IBM, Lotus Grab Attention at Comdex

Share
Times Staff Writer

IBM said Tuesday that it had gone over the 1 million mark in Personal System/2 sales, a little more than six months after its new line of personal computers was introduced.

IBM’s announcement came at a breakfast meeting on the second day of Comdex, the weeklong personal computer trade show that has broken records this fall with over 90,000 people in attendance.

The president of the IBM Entry Systems Division, William C. Lowe, said that production of the machines had been stepped up three times this year, to around 9,000 units a day, but that the company is still having trouble satisfying demand in the United States and Europe.

Advertisement

That production works out to a rate of over 3.2 million units annually--a “staggering” number, said Salomon Bros. analyst Michele Preston, especially considering that there are only about 10 million IBM and compatible personal computers in use in the world today.

The show features 15 miles of aisles in seven locations, all of them crammed with the latest in PC technology.
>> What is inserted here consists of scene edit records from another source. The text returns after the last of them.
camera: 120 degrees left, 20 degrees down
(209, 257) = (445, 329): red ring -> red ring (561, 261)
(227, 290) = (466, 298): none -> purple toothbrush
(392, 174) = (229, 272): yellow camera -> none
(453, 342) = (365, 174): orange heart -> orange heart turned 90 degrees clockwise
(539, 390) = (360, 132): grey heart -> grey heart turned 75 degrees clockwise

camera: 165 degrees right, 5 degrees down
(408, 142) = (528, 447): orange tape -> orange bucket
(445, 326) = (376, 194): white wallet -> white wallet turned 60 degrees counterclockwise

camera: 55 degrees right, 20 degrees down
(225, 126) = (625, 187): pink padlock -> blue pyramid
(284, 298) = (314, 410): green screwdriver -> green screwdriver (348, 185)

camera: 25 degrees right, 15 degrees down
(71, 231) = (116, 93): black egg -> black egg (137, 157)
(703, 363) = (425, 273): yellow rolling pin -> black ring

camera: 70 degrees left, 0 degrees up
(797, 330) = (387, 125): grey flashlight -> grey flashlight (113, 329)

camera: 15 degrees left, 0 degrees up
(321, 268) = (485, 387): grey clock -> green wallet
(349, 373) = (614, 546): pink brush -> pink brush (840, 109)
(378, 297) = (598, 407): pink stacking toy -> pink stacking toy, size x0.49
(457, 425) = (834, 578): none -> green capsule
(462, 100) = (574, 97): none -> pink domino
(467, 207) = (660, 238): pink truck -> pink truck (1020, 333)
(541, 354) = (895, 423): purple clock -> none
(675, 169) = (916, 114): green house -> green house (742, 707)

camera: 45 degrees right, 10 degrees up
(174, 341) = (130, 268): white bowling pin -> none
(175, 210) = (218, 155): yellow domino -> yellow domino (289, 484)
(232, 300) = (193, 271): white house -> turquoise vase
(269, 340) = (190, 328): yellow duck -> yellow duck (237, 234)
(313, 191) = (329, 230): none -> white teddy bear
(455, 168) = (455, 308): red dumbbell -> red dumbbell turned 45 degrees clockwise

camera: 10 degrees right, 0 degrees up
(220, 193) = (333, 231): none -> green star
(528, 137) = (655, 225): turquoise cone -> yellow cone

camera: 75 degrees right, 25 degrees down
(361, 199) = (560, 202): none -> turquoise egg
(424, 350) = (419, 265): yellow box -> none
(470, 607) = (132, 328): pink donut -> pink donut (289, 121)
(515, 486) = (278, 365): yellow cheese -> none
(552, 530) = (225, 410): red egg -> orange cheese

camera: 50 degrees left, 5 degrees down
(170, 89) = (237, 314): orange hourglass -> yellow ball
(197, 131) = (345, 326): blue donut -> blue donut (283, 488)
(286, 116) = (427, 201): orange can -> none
By day, participants wander the aisles and attend seminars given by industry luminaries. By night, they attend parties where they munch on Chateaubriand and prawns and enjoy such entertainment as a concert by the Temptations and even helicopter joy rides.

Noteworthy trends at the show included the proliferation of “mice,” or pointing devices, and computer monitors boasting dazzling graphics capabilities. Both types of products are expected to boom over the next few years as a new generation of graphically oriented software comes to the fore.

Add-On Products

The new software will be made possible by IBM and Microsoft’s jointly developed Operating System/2, which increases the amount of memory a program can address by a factor of 25. IBM cheered attendees by announcing that it would ship the first version of OS/2 in December--three months ahead of schedule. Many skeptics had feared delays in the development of the new operating system, which manages a computer’s operations.

Other trends included a proliferation of add-on products for IBM’s Personal System/2--but still no clones of the machine from competitors. IBM’s Lowe on Tuesday again warned would-be clone-makers that “we intend to protect our investment” on the machines, many of whose features are patented and incorporate trade-secret designs.

And there were indications of the growing acceptance of machines based on Intel’s top-of-the-line 80386 microprocessor as the office standard of the future. Several manufacturers, for example, unveiled portable machines based on the chip, which serves as the “brain” of a computer.

Advertisement

But perhaps the most talked about new product at the show was Lotus Agenda, a “personal information manager” from the maker of the top-selling 1-2-3 spreadsheet program.

“Lotus has built its business around intelligent ways to manage numbers,” said the company’s president and chief executive, Jim Manzi, at the pink neon-lit press conference where the product was unveiled. “With Agenda, we’re introducing a product that will help people manage textual data more intelligently.”

“This is an entirely new class of software,” said Esther Dyson, publisher of Release 1.0, a software industry newsletter. “It has the ability to look at text intelligently and to categorize it for the user.”

Unlike traditional databases, which force information into predetermined structures, Agenda will allow users to enter information at random and then organize it later on.

It is intended to give computer users extra flexibility in deciding how to use their data. The program, due for release early next year, has a list price of $395.